Ora la Rai vuole riaccendere i talk show

RomaGiovanni Floris è pronto a tornare subito in sella a Ballarò con uno speciale già da martedì. Bruno Vespa invece storce il naso e chiede: come faccio ad andare in onda senza una redazione che mi prepari il programma? Sarà il direttore generale della Rai, Mauro Masi a sciogliere l’arcano domani stesso. Masi di fronte all’alzarsi della temperatura politica, che segna febbre alta, accoglie la richiesta del consigliere d’amministrazione Rai, Nino Rizzo Nervo, e convoca per domani i direttori di tutte le testate d’informazione.

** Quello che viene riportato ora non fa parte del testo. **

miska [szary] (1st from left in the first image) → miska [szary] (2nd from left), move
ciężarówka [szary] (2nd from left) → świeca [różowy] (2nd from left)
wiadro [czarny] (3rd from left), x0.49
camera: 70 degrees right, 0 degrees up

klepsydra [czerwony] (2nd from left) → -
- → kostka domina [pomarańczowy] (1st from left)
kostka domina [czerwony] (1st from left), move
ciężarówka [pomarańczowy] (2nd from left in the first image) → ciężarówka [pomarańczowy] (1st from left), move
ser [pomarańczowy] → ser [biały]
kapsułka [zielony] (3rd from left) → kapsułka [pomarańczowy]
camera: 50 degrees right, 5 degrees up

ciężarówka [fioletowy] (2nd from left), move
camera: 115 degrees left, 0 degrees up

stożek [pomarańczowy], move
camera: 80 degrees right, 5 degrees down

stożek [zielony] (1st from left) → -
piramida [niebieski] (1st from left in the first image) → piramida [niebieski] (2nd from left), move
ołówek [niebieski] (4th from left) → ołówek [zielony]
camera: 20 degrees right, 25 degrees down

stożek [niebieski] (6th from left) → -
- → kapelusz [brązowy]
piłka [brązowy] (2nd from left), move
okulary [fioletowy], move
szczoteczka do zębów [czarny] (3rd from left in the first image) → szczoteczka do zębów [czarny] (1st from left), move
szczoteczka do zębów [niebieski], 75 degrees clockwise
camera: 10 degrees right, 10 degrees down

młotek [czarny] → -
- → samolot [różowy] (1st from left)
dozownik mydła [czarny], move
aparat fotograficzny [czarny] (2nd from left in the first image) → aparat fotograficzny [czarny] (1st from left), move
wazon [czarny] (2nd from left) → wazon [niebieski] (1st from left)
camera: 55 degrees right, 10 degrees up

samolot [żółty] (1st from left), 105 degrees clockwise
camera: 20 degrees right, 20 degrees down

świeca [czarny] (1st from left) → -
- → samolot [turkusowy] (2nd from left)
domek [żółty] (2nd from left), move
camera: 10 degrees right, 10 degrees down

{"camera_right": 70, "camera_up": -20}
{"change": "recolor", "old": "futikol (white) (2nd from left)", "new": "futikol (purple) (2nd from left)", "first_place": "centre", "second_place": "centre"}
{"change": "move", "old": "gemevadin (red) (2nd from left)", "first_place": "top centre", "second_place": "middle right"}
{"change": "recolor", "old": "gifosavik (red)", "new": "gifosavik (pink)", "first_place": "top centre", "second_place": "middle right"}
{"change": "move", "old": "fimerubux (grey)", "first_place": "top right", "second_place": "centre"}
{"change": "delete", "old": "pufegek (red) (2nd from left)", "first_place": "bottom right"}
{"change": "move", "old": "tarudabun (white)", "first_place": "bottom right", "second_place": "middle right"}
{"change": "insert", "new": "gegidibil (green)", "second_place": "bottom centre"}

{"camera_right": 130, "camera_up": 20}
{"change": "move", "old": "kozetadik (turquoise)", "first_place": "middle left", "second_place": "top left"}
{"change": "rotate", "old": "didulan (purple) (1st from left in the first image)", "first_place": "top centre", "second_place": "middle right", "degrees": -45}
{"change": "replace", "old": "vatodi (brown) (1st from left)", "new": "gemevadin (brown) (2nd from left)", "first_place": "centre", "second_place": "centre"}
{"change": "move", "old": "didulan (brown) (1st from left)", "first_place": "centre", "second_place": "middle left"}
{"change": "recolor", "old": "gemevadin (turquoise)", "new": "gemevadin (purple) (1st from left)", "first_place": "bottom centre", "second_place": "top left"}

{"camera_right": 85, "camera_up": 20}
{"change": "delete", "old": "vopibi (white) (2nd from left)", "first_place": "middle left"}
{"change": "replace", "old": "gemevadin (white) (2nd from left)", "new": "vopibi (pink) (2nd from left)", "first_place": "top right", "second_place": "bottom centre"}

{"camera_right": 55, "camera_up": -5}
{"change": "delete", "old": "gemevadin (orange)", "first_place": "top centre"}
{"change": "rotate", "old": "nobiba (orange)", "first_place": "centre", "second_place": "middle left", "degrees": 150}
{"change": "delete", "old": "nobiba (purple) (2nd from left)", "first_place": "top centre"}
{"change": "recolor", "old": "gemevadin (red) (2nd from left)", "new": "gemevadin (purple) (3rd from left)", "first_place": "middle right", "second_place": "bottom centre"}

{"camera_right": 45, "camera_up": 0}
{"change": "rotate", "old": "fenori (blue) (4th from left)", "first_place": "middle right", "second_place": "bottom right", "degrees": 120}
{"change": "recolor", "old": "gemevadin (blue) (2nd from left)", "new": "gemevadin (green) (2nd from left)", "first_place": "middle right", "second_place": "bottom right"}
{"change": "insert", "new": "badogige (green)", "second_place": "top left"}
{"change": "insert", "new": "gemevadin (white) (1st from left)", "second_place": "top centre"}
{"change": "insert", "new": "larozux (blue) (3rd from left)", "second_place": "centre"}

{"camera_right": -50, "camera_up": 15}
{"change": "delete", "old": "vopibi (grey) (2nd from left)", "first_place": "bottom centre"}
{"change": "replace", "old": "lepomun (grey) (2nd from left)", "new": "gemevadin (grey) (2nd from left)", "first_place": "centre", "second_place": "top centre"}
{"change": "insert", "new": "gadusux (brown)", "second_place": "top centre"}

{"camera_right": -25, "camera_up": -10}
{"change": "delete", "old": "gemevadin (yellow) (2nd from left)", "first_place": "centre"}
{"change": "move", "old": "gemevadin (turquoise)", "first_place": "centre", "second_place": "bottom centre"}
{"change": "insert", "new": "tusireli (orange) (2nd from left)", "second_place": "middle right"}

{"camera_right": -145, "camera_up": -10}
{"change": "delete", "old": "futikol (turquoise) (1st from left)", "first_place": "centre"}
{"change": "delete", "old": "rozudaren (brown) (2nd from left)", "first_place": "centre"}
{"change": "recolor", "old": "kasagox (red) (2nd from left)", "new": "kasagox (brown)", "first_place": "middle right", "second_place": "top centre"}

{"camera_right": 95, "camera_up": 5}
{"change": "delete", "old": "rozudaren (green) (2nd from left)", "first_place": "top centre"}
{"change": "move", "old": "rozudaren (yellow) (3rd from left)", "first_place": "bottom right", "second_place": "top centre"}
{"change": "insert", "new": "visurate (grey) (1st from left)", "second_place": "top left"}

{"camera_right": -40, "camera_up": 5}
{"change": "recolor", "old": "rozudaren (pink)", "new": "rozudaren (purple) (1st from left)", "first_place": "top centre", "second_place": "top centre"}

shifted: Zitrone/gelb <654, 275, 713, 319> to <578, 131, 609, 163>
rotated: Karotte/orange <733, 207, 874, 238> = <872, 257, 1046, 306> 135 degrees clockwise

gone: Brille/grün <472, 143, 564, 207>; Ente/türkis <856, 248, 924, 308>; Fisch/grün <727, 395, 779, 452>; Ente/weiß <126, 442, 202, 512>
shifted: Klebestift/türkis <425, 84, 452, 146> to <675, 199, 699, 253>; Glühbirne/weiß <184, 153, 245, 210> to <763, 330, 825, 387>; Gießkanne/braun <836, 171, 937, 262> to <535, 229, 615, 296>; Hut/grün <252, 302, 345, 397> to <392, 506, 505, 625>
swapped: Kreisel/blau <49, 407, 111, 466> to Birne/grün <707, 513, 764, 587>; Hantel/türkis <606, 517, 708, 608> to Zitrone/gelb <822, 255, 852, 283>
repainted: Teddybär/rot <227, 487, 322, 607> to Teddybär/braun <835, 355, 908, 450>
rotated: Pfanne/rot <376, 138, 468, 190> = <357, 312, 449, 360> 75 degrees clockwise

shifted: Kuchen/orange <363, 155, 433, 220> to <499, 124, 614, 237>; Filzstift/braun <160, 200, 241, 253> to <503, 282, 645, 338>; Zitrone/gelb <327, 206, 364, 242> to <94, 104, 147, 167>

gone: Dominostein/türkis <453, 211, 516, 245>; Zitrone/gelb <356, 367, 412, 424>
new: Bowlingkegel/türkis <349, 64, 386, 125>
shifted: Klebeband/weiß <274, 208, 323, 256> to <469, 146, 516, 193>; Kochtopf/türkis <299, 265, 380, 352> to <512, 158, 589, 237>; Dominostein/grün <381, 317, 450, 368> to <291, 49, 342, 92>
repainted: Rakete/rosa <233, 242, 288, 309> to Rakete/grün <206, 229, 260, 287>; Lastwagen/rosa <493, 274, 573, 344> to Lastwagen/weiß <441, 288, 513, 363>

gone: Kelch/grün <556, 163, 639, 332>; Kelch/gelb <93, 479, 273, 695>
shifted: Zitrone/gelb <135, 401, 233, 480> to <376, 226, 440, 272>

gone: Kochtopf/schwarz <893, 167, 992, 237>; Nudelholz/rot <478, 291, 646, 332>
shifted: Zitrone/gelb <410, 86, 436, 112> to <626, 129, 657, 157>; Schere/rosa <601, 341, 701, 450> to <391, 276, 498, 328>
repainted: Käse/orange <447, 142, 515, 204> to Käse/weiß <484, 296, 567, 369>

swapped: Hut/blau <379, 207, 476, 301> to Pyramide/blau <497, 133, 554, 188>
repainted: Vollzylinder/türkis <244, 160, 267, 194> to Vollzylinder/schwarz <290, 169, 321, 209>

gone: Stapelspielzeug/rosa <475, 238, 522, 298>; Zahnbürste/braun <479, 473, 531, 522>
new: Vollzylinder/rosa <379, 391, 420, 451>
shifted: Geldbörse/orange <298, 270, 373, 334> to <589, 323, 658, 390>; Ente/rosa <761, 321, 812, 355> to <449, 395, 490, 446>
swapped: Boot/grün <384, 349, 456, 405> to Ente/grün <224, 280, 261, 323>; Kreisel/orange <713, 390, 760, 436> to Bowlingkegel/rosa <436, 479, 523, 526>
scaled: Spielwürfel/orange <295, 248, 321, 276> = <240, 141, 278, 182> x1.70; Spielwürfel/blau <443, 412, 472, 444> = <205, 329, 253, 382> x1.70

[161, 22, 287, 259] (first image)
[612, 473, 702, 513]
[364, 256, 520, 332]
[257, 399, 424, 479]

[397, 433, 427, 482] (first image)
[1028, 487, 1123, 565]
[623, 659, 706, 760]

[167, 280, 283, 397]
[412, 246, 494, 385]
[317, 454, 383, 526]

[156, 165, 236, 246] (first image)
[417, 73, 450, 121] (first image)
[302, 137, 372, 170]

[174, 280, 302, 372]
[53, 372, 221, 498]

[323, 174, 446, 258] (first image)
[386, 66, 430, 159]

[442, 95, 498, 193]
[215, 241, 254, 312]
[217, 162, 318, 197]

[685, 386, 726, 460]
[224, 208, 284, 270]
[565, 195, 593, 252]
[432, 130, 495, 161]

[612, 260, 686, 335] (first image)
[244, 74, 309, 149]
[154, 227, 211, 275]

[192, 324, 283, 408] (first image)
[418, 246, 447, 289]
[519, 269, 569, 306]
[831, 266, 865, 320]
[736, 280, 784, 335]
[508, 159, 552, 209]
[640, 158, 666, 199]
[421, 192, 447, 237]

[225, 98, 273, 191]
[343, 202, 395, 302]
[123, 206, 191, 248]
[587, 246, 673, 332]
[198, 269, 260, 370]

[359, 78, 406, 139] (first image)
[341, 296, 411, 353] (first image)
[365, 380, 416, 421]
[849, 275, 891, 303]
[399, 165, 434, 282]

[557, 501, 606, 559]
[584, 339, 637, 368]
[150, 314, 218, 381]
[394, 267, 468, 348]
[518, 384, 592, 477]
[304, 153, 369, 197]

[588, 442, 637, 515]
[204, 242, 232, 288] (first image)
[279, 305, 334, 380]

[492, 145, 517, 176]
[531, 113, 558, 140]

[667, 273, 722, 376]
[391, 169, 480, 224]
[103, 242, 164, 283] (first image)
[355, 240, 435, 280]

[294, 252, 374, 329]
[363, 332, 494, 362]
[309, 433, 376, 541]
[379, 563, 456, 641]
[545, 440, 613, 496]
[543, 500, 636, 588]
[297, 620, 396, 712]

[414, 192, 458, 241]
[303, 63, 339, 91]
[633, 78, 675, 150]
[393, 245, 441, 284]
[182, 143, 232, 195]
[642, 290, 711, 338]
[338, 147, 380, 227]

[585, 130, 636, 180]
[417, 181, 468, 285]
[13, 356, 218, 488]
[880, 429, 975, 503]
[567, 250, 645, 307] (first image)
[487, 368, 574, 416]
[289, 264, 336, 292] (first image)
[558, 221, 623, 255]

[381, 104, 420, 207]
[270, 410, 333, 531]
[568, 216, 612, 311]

La rottura tra Silvio Berlusconi e Gianfranco Fini e le ricadute politiche devono essere trattate adeguatamente dal servizio pubblico, dice Rizzo Nervo che propone appunto un ritorno dei talk show, da Ballarò a Porta a Porta. Ritorno al quale si è detto disponibile Floris e che invece lascia perplesso Vespa, che tornerebbe assai volentieri in onda, se soltanto potesse. «Purtroppo per noi il problema non si pone, visto che, come è noto, non esiste al momento una redazione perché i contratti sono scaduti all’inizio di giugno e riprenderanno all’inizio di settembre», spiega Vespa che poi, mostrando il suo disappunto, si dichiara sorpreso del fatto «che altre trasmissioni possano avere un trattamento diverso». Come a dire: se si riaprono i giochi per Floris allora voglio tornare in video pure io.
E pure i politici vogliono tornare a sedersi in quelle poltrone per spiegare agli italiani che cosa sta succedendo. L’Usigrai, il sindacato dei giornalisti Rai, propone di affidare tutti gli approfondimenti informativi sulla crisi politica ai tg. Insomma non c’è bisogno di richiamare i precari per spiegare che cosa succede nel Palazzo. Possono pensarci i giornalisti delle varie testate.
Preme per la riapertura dei talk show pure Marco Beltrandi, radicale e membro della Commissione Parlamentare di Vigilanza Rai, che invita Rizzo Nervo e Masi a garantire il pluralismo.